Remaining Challenges
Since the sequential algorithms have been implemented, much of the remaining work lies in the optimization and parallelization of working algorithms. After running into the implementation challenges from formatting in the first week, we planned out all of the algorithms for matrices and music generation in detail. Therefore, it should just be a matter of coding and debugging to get working parallel algorithms. In addition, we already have many ideas to optimize our algorithm - for example, for matrix generation, we realized there is synchronization when threads attempt to increment the same matrix cells. This seems like a lock
vs. atomic_add
type of problem, for which we can test different solutions to resolve. For music generation, we note that threads don’t necessarily need to synchronize with each other, as long as the overall server can match up times - this can lead to many ways to reduce synchronization costs between threads and the main program. Since we have many ideas on optimization, we believe the speedup goals for our algorithm are reachable with just more thought and time.
The main concern is the server-client interface. While we can store MIDI messages and other information in data structures on CUDA or in our C++ programs, we have never tried to send this information out through a web connection to another device. We are also not sure how to get our laptops to receive real-time MIDI messages and translate them to music. We imagine we would only need a simple message transfer system, but we have to worry about considerations such as how we might want to reduce buffering, latency between packets, packet length, packet design, communication protocol, … the list of factors to design and test out is plentiful and will present a challenge to us when we try to implement our server-client interface.

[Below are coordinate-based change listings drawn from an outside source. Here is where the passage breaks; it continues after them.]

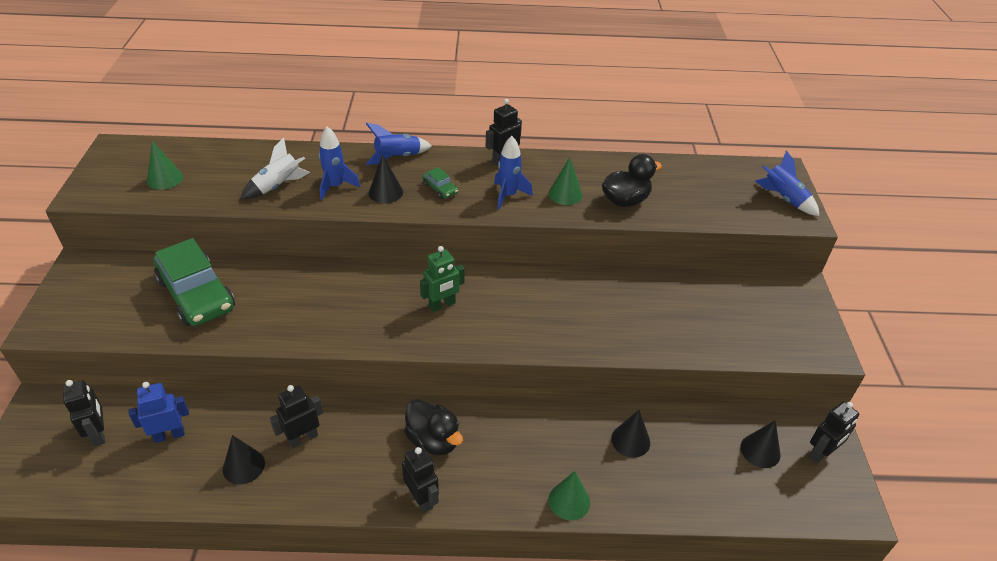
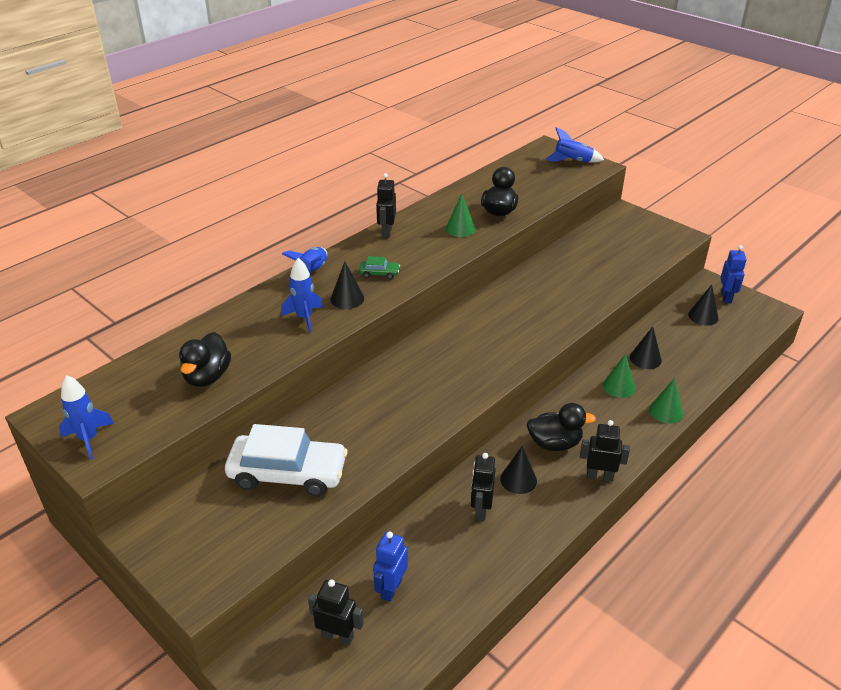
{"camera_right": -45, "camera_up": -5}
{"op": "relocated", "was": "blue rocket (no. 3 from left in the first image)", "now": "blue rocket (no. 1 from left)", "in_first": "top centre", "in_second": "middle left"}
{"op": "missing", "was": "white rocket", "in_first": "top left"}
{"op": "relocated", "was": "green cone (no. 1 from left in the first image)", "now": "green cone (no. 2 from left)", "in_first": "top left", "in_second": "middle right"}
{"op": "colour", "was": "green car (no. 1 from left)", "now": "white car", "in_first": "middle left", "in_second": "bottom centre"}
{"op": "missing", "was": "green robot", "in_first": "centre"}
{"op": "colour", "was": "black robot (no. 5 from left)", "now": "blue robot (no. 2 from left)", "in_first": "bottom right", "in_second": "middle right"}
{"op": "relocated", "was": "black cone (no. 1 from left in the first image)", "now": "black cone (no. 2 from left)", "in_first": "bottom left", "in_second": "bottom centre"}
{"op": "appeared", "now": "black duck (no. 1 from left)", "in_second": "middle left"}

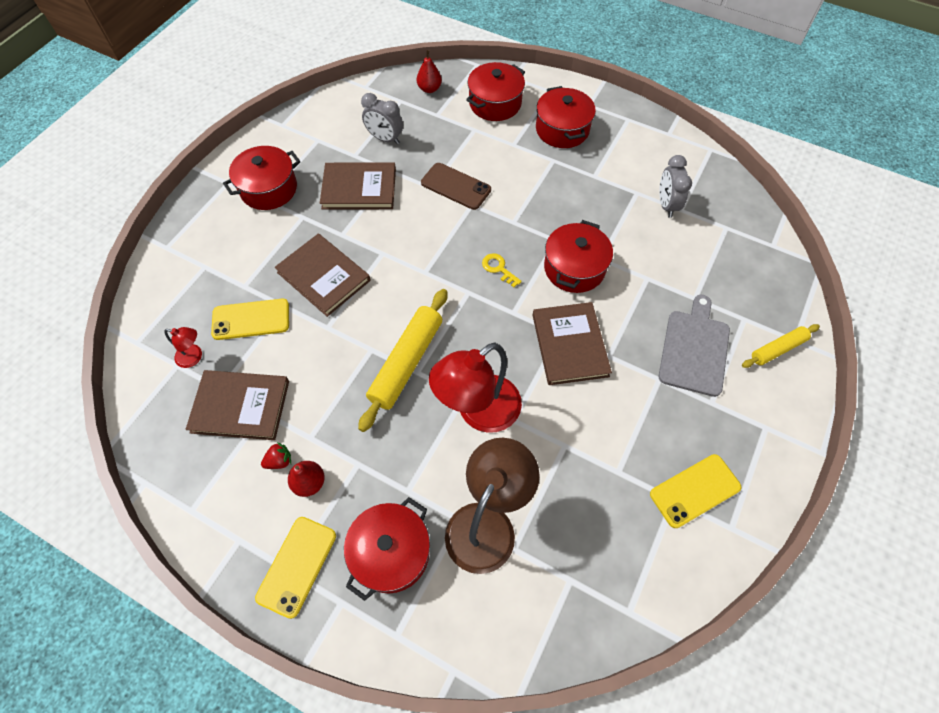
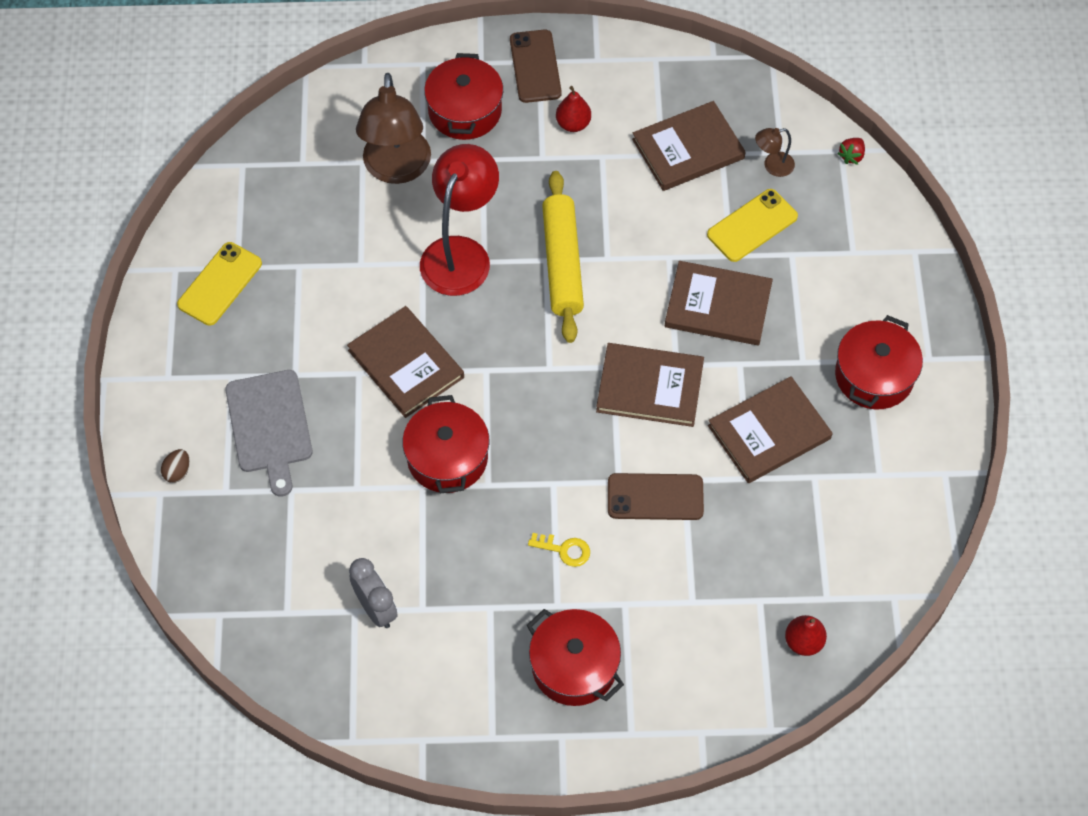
{"camera_right": 150, "camera_up": 0}
{"op": "missing", "was": "red pot (no. 3 from left)", "in_first": "top centre"}
{"op": "missing", "was": "grey clock (no. 1 from left)", "in_first": "top centre"}
{"op": "relocated", "was": "yellow key", "in_first": "centre", "in_second": "bottom centre"}
{"op": "exchanged", "was": "yellow rolling pin (no. 2 from left)", "now": "brown egg", "in_first": "middle right", "in_second": "middle left"}
{"op": "colour", "was": "red lamp (no. 1 from left)", "now": "brown lamp (no. 2 from left)", "in_first": "middle left", "in_second": "top right"}
{"op": "relocated", "was": "red strawberry", "in_first": "middle left", "in_second": "top right"}
{"op": "colour", "was": "yellow phone (no. 2 from left)", "now": "brown phone (no. 1 from left)", "in_first": "bottom left", "in_second": "top centre"}
{"op": "appeared", "now": "brown book (no. 2 from left)", "in_second": "centre"}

However, we have thought of some possible architectures to use for the interface, for example using a receiving buffer on the client end for the incoming server packets. To reduce latency, we were going to use some UI tricks and buffering to make sure that the client always has data to read from. As for playing the music, we have looked into Tone.js, which looks like a very robust, easy to use and thus promising library to use on the client side for playing music.